# Looking for Hunting Club to Join in East Central GA



## Sloan (Apr 7, 2010)

Four of us are looking for a strict QDM hunting club to join preferably in Morgan, Jasper, Greene, Putnam, or Hancock county.  Must have high land to hunter ratio (75 or more acres per hunter).  Campsite is a must.  We will pay over $1000 per member for the right place. 

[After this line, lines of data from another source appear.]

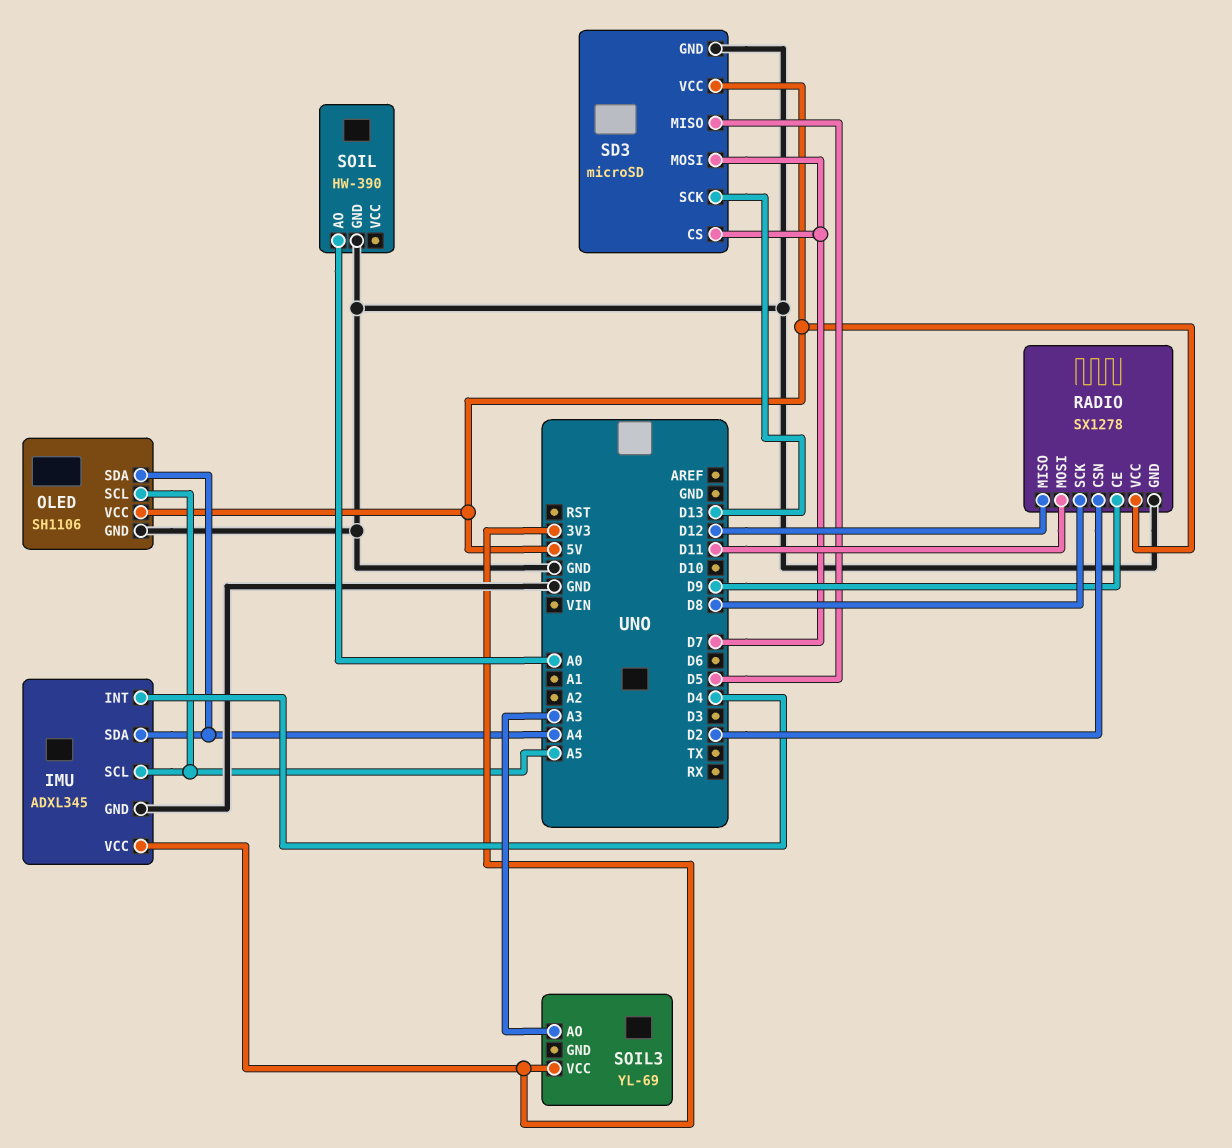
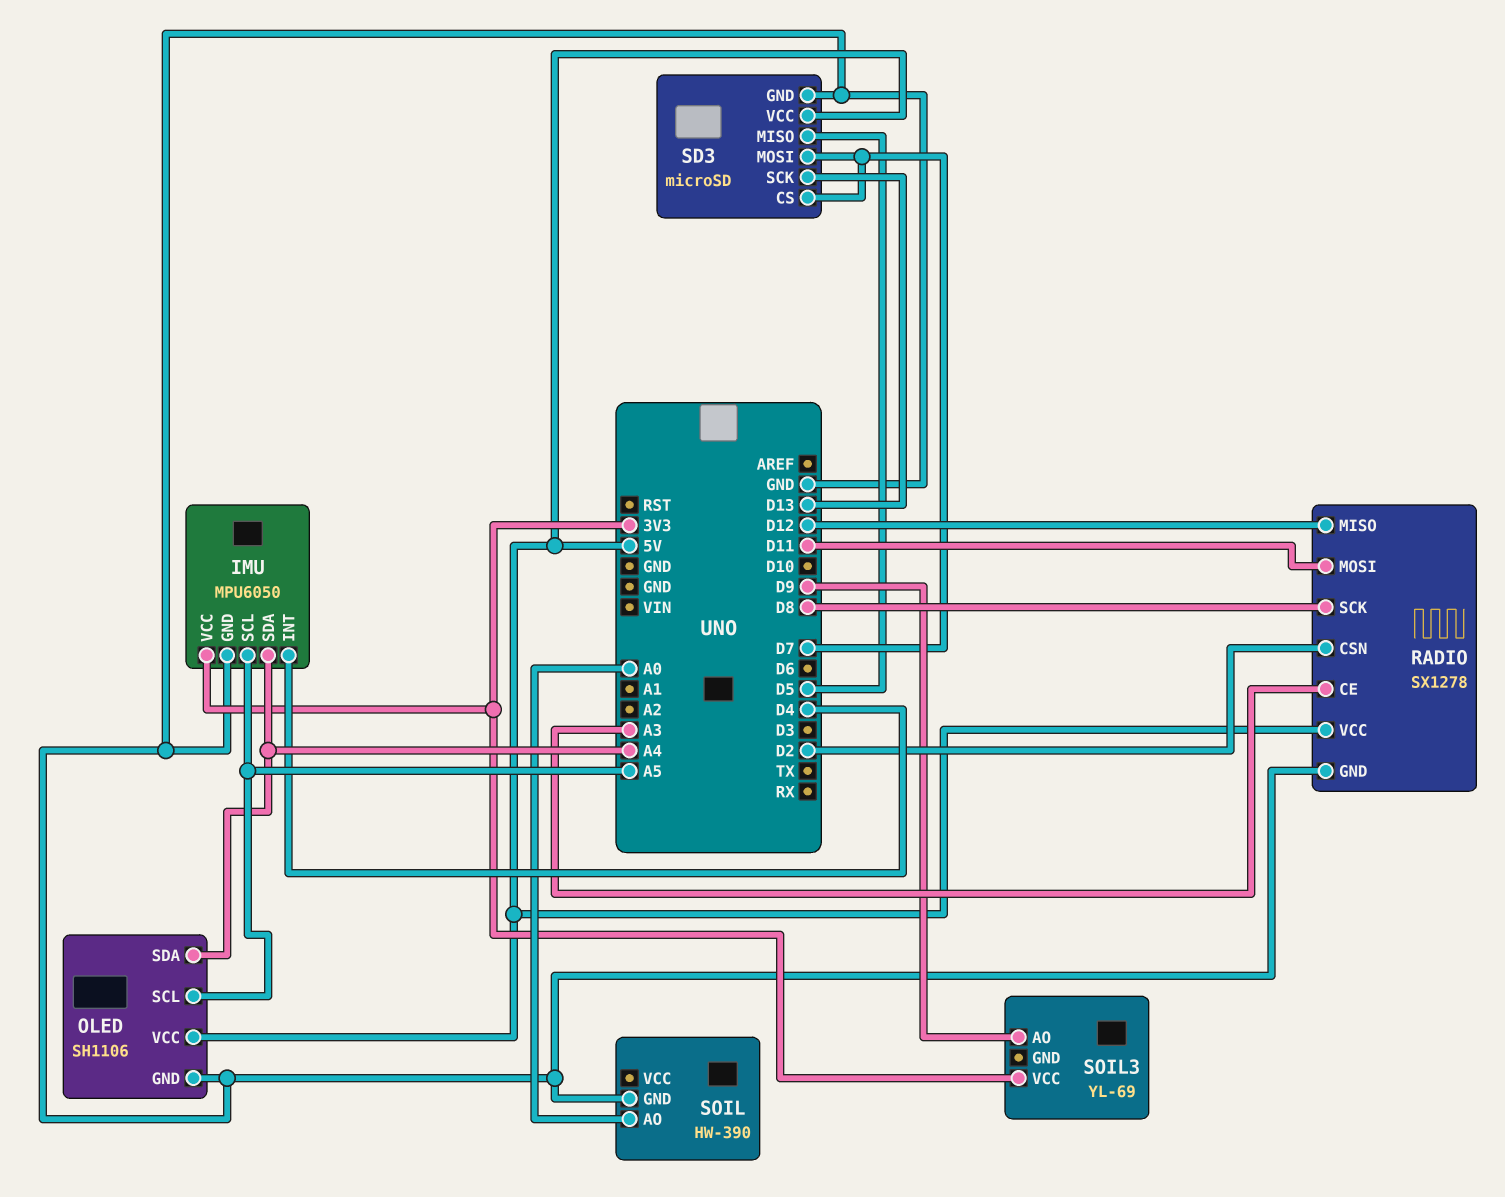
IMU: ADXL345 -> MPU6050
RADIO pin CE: D9 -> A3
SOIL3 pin AO: A3 -> D9

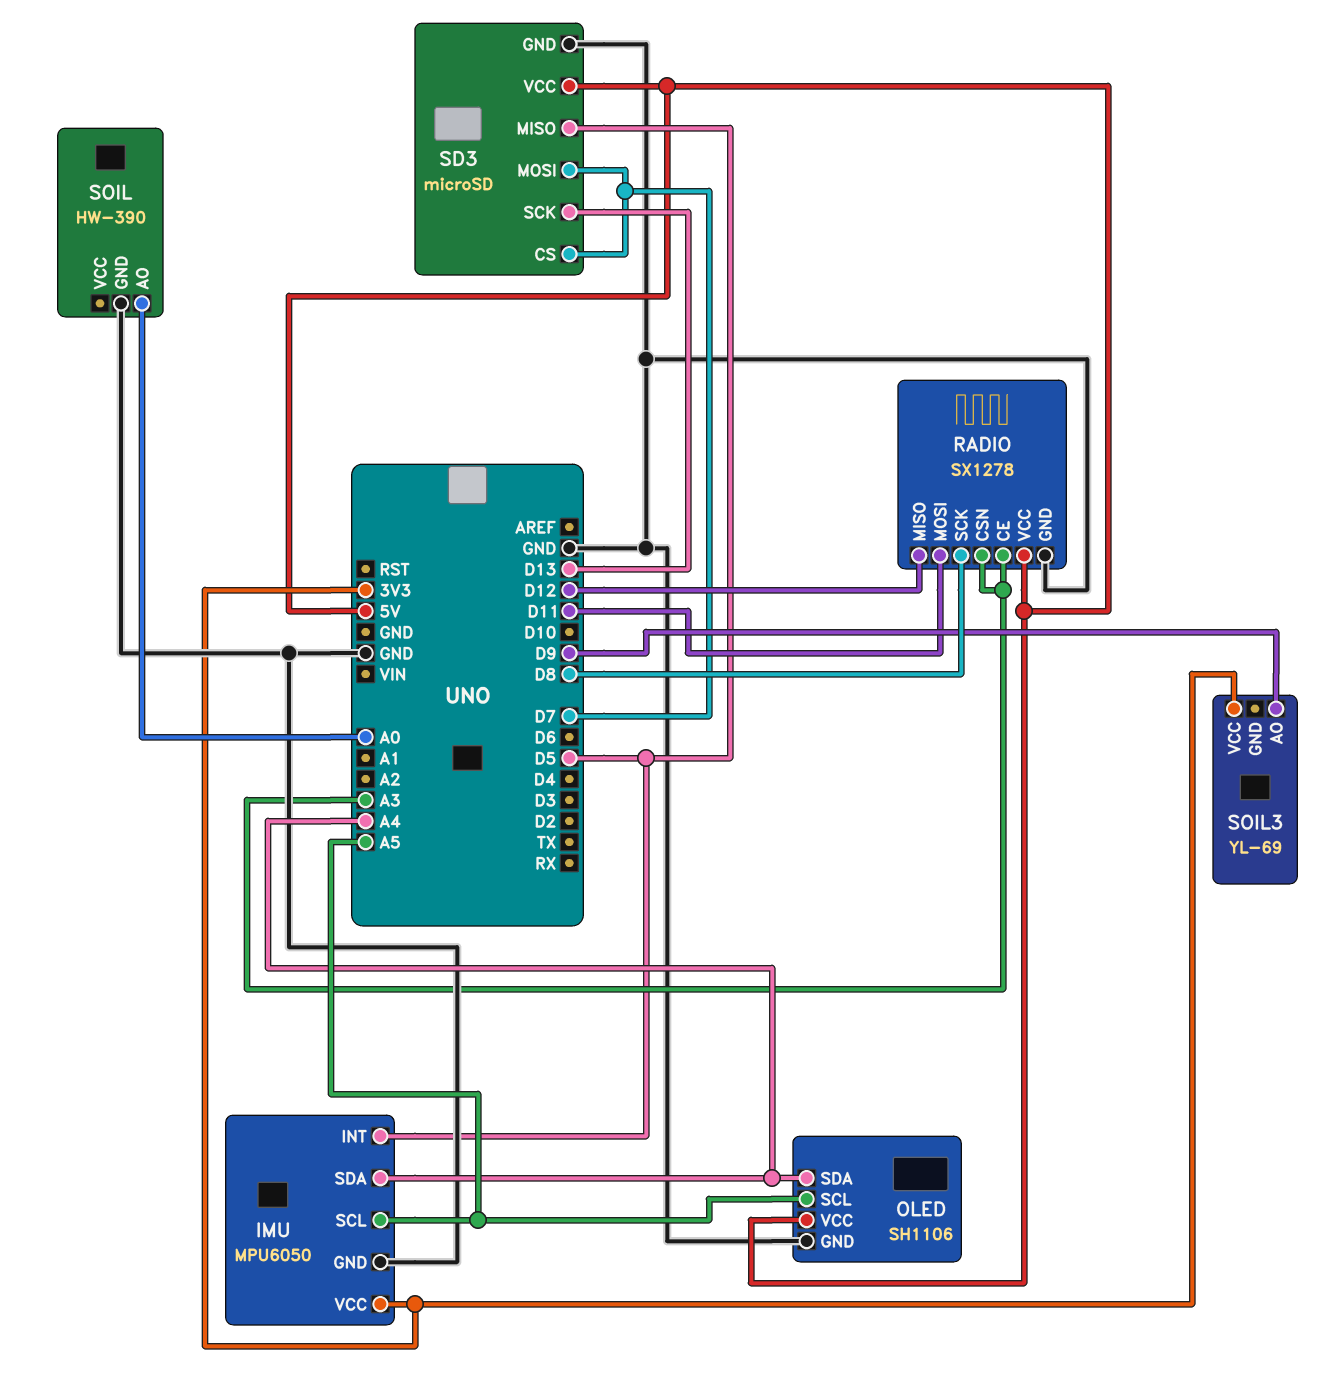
IMU pin INT: D4 -> D5
RADIO pin CSN: D2 -> A3

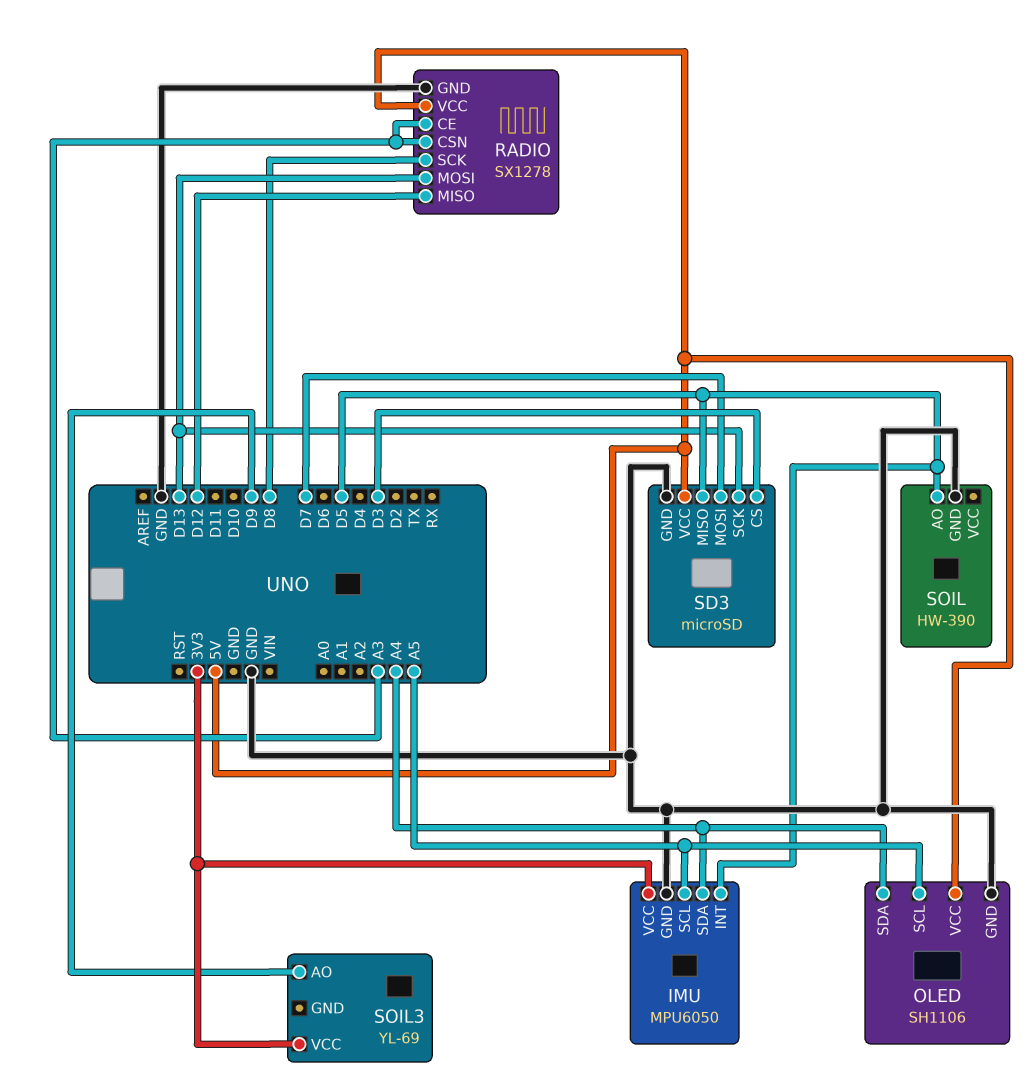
RADIO pin MOSI: D11 -> D13
SD3 pin CS: D7 -> D3
SOIL pin AO: A0 -> D5

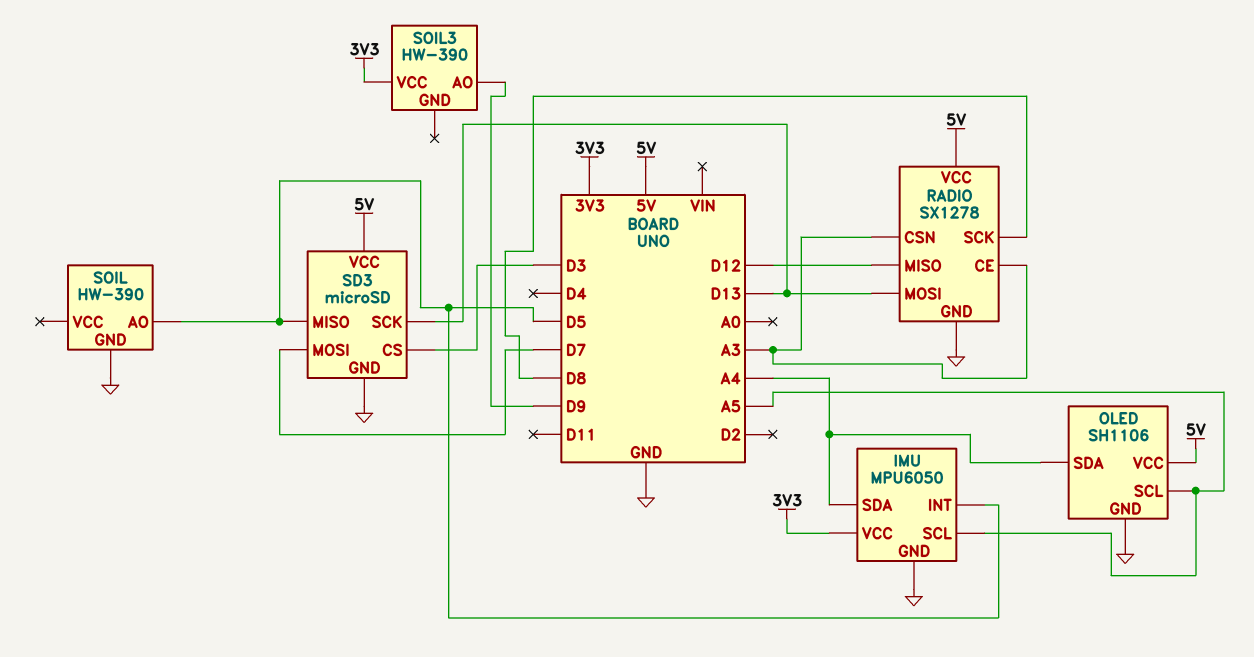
SOIL3: YL-69 -> HW-390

Please PM or call Sloan at 678-689-7891.


----------



## Buck Hunter (May 1, 2010)

I have a club in warren county no open fields to dove hunt but plenty of deer and turkey if you are still interested we are looking for four or five good and ethical people if so give me a call at 770-315-6895


----------



## Lost Creek (May 3, 2010)

Check out our Club Dickson Plantation http://forum.gon.com/showthread.php?t=450288 Thanks Big Mike


----------



## Sloan (May 19, 2010)

ttt


----------



## raymrt (Jun 13, 2010)

We're looking for two members. Established club located between Washington and Crawfordville. East through Athens and Lexington or out I-20 to exit 48. We have three properties; 100, 167, and 198 acres, all close together, food plots on all three as well. Nice 10 point harvested 2008/09 season. VERY FAMILY ORIENTED with women and kids in camp often. 15 members max but seldom more that 7 or 8 in camp at one time. Sometimes only 1 or 2 due to having to make a living. We have a well with water and electricity to your camper or campsite. Deer, turkey, hogs, coyote, and varmits. Not many rules but the ones we have are enforced. $535.00...call Ray for more information 6787943331


----------